When it comes down to it, you can't have a mathematical foundation without some sort of acceptance of the natural numbers as self evident knowledge. Almost all mathematics is carried out with a foundation in first order logic, most foundations being first order theories of some sort. However, if you accept first order logic, you are implicitly accepting the natural numbers. The structure of the natural numbers is embedded in first order logic in many ways, I give an example here.

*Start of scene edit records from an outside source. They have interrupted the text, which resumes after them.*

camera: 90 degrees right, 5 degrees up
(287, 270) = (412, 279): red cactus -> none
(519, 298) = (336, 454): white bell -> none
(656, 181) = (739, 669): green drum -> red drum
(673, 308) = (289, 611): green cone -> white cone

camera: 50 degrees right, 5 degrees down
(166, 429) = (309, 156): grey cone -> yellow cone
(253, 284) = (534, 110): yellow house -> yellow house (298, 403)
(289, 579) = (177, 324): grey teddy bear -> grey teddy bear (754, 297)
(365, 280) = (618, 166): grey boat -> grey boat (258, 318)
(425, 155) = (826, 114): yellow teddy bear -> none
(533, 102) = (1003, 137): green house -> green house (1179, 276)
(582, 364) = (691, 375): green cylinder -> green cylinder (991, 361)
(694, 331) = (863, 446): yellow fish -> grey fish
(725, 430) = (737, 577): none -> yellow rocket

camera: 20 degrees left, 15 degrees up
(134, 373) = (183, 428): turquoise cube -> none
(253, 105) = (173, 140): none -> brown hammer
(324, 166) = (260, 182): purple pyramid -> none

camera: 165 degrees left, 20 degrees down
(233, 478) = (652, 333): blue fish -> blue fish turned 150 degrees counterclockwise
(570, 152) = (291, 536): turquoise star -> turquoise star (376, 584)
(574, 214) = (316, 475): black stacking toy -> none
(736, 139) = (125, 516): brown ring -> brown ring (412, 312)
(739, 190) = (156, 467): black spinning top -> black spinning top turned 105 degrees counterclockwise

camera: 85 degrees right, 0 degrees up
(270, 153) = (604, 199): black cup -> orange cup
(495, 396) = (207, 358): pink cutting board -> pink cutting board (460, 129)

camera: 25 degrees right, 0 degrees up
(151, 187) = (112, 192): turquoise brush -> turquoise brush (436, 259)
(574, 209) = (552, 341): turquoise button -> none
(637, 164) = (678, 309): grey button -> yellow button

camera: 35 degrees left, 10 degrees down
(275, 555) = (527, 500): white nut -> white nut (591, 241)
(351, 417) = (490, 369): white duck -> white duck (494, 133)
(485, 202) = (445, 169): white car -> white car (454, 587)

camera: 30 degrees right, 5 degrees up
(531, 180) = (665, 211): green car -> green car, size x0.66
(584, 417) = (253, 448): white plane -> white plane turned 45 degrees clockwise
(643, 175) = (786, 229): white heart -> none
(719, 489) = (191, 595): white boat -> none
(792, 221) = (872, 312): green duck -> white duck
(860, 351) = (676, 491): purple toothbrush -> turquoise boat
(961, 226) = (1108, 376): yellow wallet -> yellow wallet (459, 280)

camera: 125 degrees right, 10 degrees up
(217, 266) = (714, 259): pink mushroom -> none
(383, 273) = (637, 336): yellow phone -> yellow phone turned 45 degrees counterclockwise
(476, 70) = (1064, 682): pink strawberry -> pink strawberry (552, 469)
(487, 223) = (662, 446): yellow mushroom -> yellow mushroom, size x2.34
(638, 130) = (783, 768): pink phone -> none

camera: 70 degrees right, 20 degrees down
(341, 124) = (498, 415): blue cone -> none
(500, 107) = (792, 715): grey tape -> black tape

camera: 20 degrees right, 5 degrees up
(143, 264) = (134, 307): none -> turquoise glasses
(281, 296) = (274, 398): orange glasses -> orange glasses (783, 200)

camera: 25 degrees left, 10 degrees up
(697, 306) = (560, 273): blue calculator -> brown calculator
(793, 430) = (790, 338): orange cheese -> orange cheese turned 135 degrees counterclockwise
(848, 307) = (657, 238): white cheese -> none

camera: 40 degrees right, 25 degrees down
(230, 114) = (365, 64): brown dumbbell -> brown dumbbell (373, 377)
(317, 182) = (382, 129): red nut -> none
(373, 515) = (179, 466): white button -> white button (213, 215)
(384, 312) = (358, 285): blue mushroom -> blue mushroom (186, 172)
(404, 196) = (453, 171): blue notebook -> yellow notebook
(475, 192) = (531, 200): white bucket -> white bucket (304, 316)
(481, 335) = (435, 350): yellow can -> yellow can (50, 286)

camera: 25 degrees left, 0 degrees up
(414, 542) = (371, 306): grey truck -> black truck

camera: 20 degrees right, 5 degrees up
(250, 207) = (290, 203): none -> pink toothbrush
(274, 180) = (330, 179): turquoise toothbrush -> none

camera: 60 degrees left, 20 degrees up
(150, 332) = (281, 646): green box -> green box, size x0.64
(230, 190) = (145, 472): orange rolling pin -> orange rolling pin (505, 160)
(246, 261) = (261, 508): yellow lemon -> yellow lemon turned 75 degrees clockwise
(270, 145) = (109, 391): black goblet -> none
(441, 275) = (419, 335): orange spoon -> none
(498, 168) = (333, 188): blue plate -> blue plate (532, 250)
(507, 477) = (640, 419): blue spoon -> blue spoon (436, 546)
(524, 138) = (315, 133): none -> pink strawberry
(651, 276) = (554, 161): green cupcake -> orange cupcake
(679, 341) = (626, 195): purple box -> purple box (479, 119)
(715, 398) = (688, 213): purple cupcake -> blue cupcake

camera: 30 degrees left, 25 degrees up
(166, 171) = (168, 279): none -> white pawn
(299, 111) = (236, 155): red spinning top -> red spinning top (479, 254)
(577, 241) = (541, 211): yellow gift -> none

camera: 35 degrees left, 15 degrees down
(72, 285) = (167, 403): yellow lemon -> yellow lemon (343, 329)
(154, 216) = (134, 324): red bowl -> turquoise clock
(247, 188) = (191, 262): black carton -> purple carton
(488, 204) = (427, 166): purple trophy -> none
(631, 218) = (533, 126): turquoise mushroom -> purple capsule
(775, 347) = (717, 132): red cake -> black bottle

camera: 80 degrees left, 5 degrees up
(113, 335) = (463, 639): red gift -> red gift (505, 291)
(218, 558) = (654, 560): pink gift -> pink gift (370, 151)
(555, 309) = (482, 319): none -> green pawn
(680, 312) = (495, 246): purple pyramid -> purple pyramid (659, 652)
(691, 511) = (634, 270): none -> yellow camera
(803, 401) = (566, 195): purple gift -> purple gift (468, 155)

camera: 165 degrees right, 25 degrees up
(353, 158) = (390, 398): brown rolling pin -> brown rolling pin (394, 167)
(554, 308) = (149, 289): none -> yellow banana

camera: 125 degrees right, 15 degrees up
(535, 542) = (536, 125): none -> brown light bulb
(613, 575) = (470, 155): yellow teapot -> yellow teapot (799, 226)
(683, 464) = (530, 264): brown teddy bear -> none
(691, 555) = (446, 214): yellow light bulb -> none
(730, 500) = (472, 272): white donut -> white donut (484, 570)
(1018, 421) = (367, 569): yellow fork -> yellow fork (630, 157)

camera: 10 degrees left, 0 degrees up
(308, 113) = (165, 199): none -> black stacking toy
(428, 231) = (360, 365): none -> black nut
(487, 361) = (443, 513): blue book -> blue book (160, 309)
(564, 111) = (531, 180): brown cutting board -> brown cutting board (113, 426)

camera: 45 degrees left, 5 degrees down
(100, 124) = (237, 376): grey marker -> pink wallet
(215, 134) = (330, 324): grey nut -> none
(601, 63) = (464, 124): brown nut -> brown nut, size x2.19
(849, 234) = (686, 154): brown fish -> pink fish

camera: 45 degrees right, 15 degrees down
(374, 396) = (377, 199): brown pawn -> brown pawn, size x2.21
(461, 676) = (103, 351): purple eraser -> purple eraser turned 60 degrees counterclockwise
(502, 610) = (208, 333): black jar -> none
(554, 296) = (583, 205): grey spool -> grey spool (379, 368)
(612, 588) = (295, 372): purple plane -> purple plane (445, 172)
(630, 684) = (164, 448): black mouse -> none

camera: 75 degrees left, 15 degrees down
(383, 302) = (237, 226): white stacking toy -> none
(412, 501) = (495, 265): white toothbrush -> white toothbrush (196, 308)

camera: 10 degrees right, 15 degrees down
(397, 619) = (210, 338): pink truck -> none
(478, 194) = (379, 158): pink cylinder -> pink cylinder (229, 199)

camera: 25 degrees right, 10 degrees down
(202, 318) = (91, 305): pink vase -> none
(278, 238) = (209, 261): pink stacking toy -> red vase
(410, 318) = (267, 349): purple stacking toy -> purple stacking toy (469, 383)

Take for example the statement ∃x,y∀z( y∈x & (z∈x->y=z) ). This means that there there exists an element x such that there is exactly one element y such that y∈x. Note that this statement does not rely on any first order theory, this is simply a statement in general first order logic. Then there is a statement in first order logic (again, the language in general, not an axiomatized theory in it), that captures the notion of '1'. Likewise, ∃x,y,z∀w( y∈x & z∈x & y≠z & (w∈x->w=y V w=z)) captures the notion of '2' (there are exactly 2 elements in x). This can be done for all natural numbers (0 can be represented by ∃x∀y(y∉x)).

Addition can be seen in general first order logic as (taking 1+2 as an example):

∃x,y,z[ ∃a∀b(a∈y&(b∈y->a=b)) & ∃a,b∀c(a∈z&b∈z&a≠b&(c∈z->c=a V c=b)) & (a)~(a∈y&a∈z) & (a)(a∈x <-> a∈y V a∈z ) ]

This says there is exactly one element in y (in the sense that there is exactly one a such that a∈y), and there are exactly 2 elements in z. Furthermore, y and z are disjoint, and x is their union. Then x contains 1+2 elements. First order logic permits a proof that x consequently has 3 elements in the same sense as described earlier.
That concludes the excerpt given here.